Many people feel that dolphins are endowed with a spiritual nature. Of this I have no doubt. It is known, for example, that dolphins have empathy, even for other species… we have all read stories of dolphins rescuing humans who are in great peril.
Humans have been interacting with dolphins for a long time. The US Navy, since the early 60s has been training and using dolphins (and sea lions) to mark and recover mines and assist in other underwater operations through it’s U.S. Navy Marine Mammal Program (NMMP). In view of the above realizations from this new research finding and knowing of their empathic nature, I have a lot of reservations about their use (abuse?) by our military in having them participate in any way in humanity’s greed-induced bloodshed. I wonder if they would help us if they knew the real purpose of such activities, because, although marking mines seems legit, I can not imagine the military sends them out solely on benign missions.

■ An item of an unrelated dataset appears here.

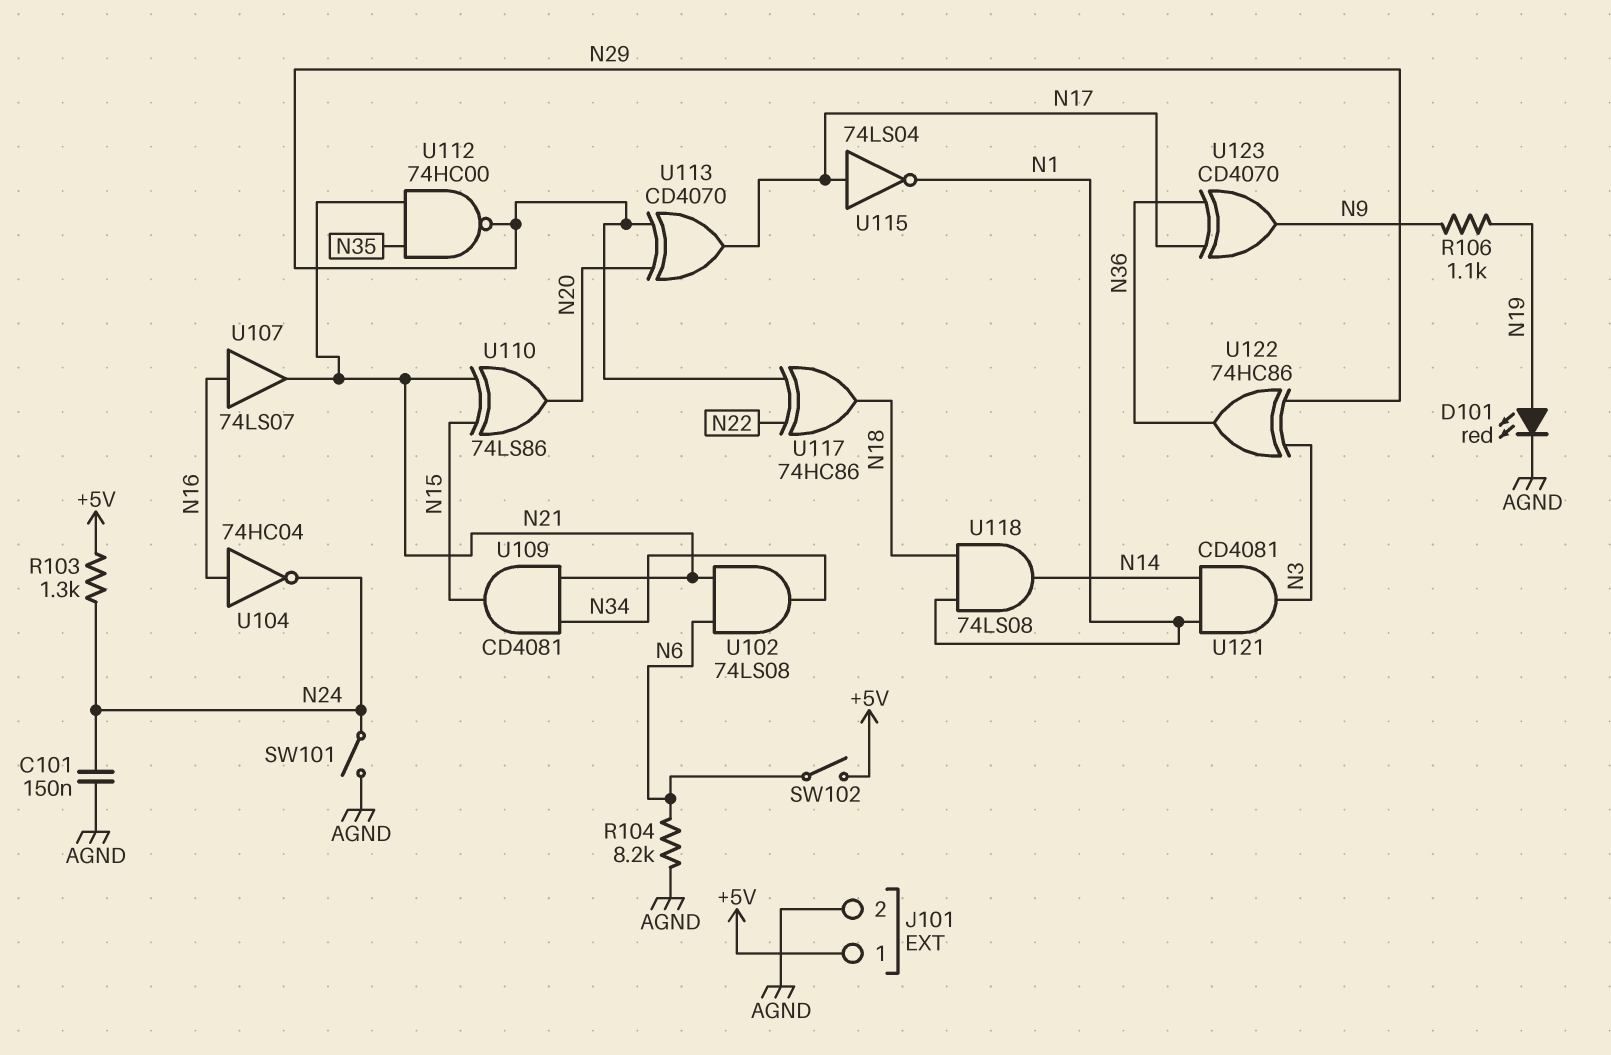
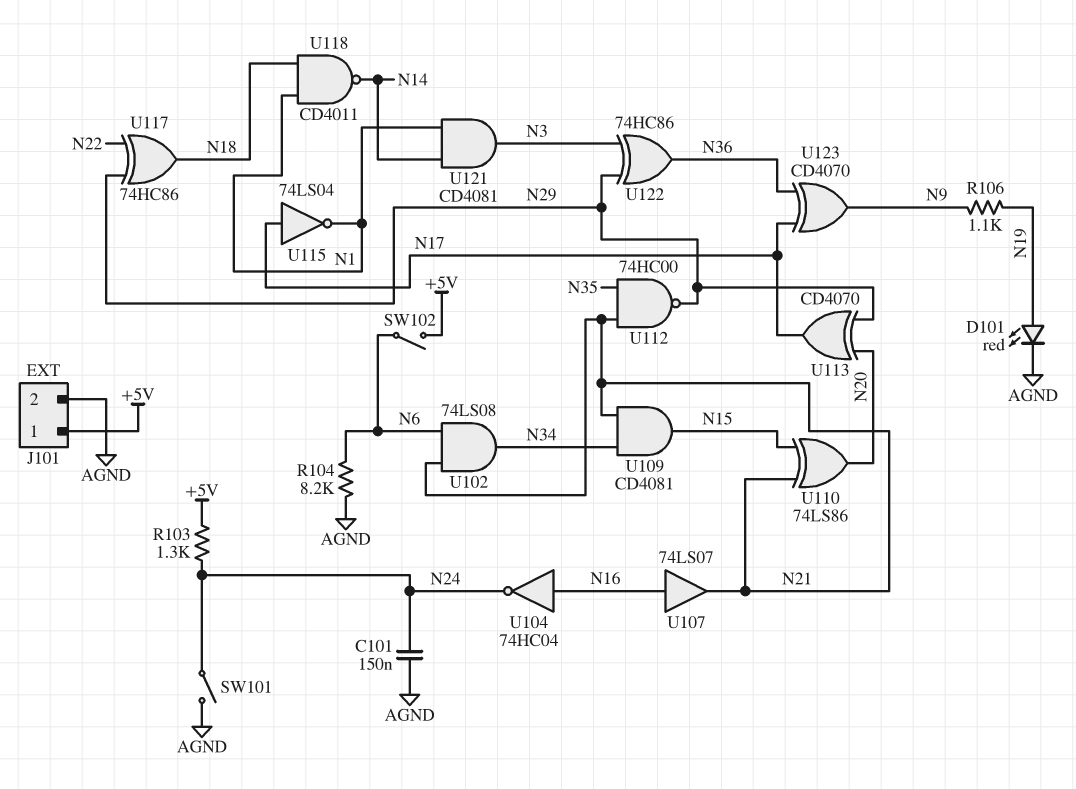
U118: AND 74LS08 (in N1, in N18, out N14) -> NAND CD4011 (in N1, in N18, out N14)

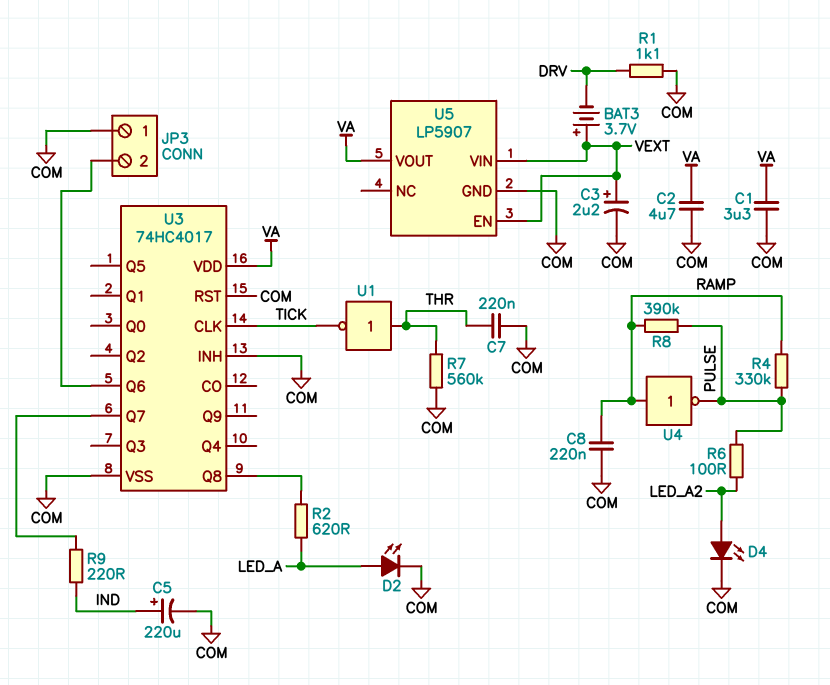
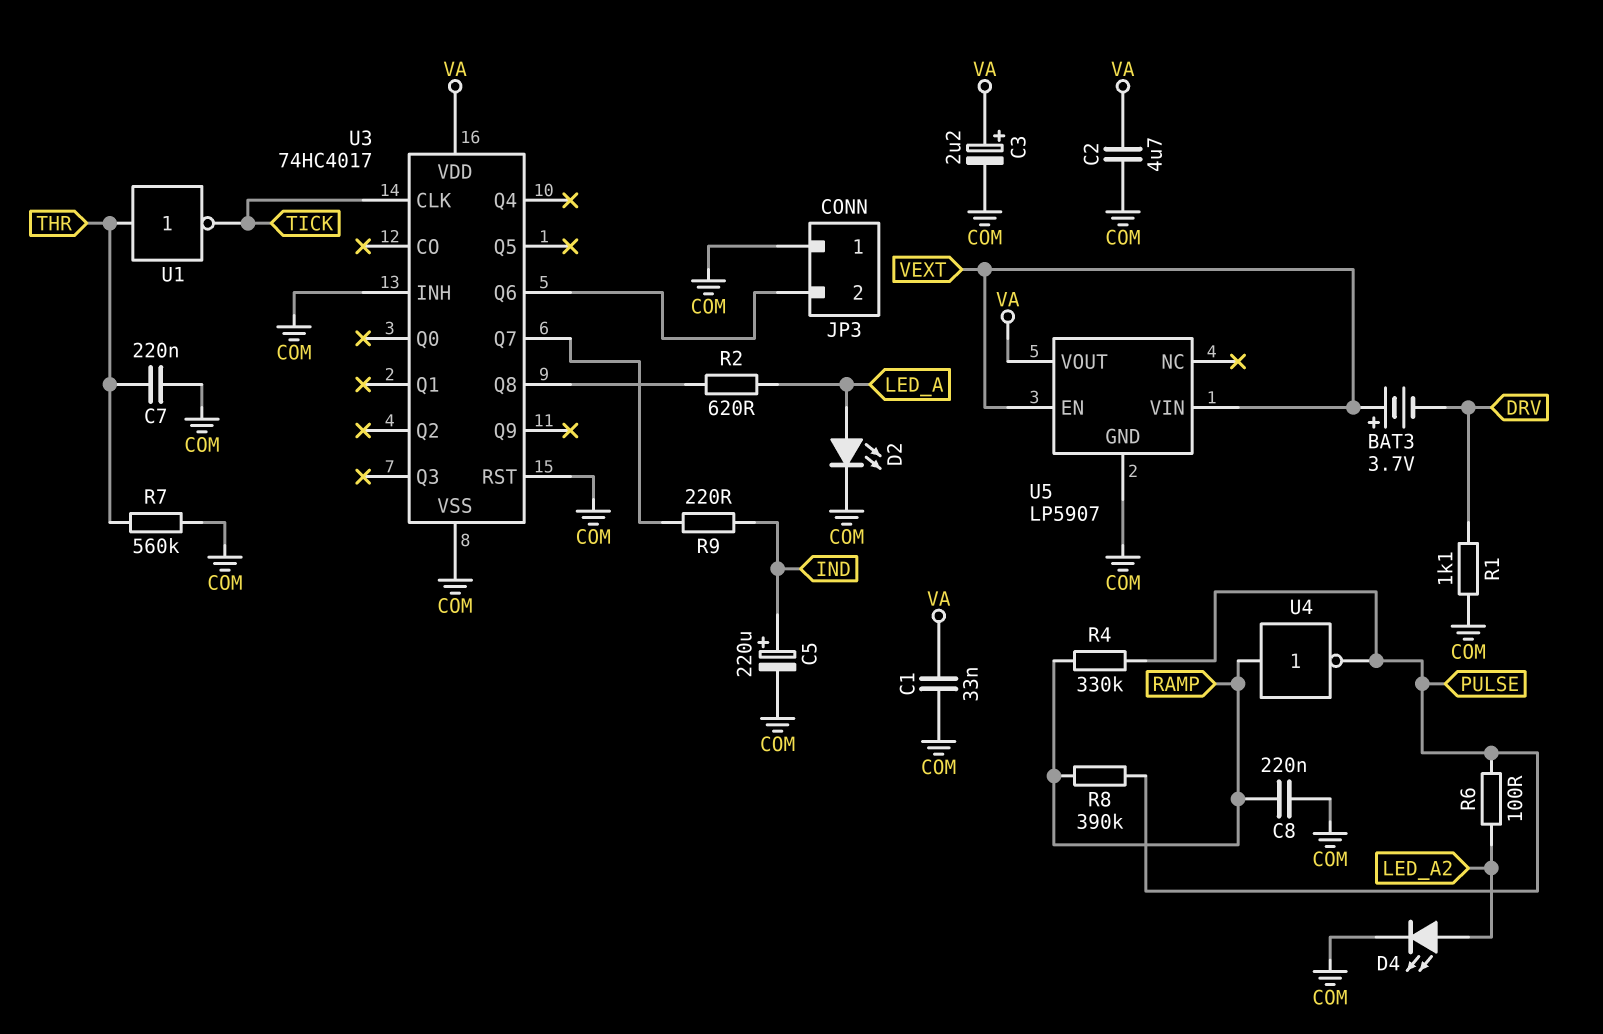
C1: 3.3uF (COM, VA) -> 33nF (COM, VA)
C3: 2.2uF (plus VEXT, minus COM) -> 2.2uF (plus VA, minus COM)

All in all, this finding shows dolphins are not only fully self-aware and wholly sentient but able to tell others about it. And probably not just other dolphins, either. Think whales, sea lions, etc. As such, they are quite obviously on par with homo sapiens sapiens; and since they have had 50 million years of evolution under their belts, compared to our 250,000, they must be far in advance of our developmental level.
Noted are some recent rumblings related to giving dolphins the same rights as people. I agree! But governments are unlikely to adopt the measure as it would likely economically and legally affect fishing operations adversely. There’s that greed based culture we all suffer within for ya.
Thousands upon thousands of dolphins die in fishing nets. This is because they can’t see them. Dolphins use sonar and sound to see in a similay way to our use of light to see. The nets do not reflect their sound beams, as they are, well, nets. Hence they get caught unawares. It is tragic.
Perhaps a way around it could be if nets could be re-engineered and redesigned to allow enough reflectance so that the dolphins could see them… things would be alright for all concerned.
Some data on this research…
Via ATS member Nicolas Flamel in this thread:
It looks like dolphins have names for each other and when first meeting other dolphins will introduce themselves and ask them to come play.
When meeting strangers in the wild, dolphins whistle signature tunes that may be the animal equivalent of “Hello, my name is…” stickers.
These introductions include other information as well:
‘I’m so-and-so, and I’m interested in making contact in a friendly way, I’m not attacking,'” said study researcher Vincent Janik, an expert in animal communication at the University of St. Andrews in Scotland.
Janik calls these names “signature whistles” and he claims only humans and dolphins have personal “names” used to identify each other.
Non-human social primates do have identification calls however, so that other primates know who is calling. Janik says this is not the same as having names:
Social primates know each other from the sounds of their voices, but they don’t create signature identification calls. Dolphins, on the other hand, start developing their own whistles at just a few months of age.
Regardless, this does raise the bar on the self-awareness and intelligence of dolphins.
Source: Dolphin’s Unique Whistles Say, ‘Hey! Come Play!’ at livescience.com.
Here’s some information about the author of the study:
Dr. Vincent Janik is a member of the Sea Mammal Research Unit and the Centre for Social Learning and Cognitive Evolution (SLACE) at the University of St Andrews in Scotland.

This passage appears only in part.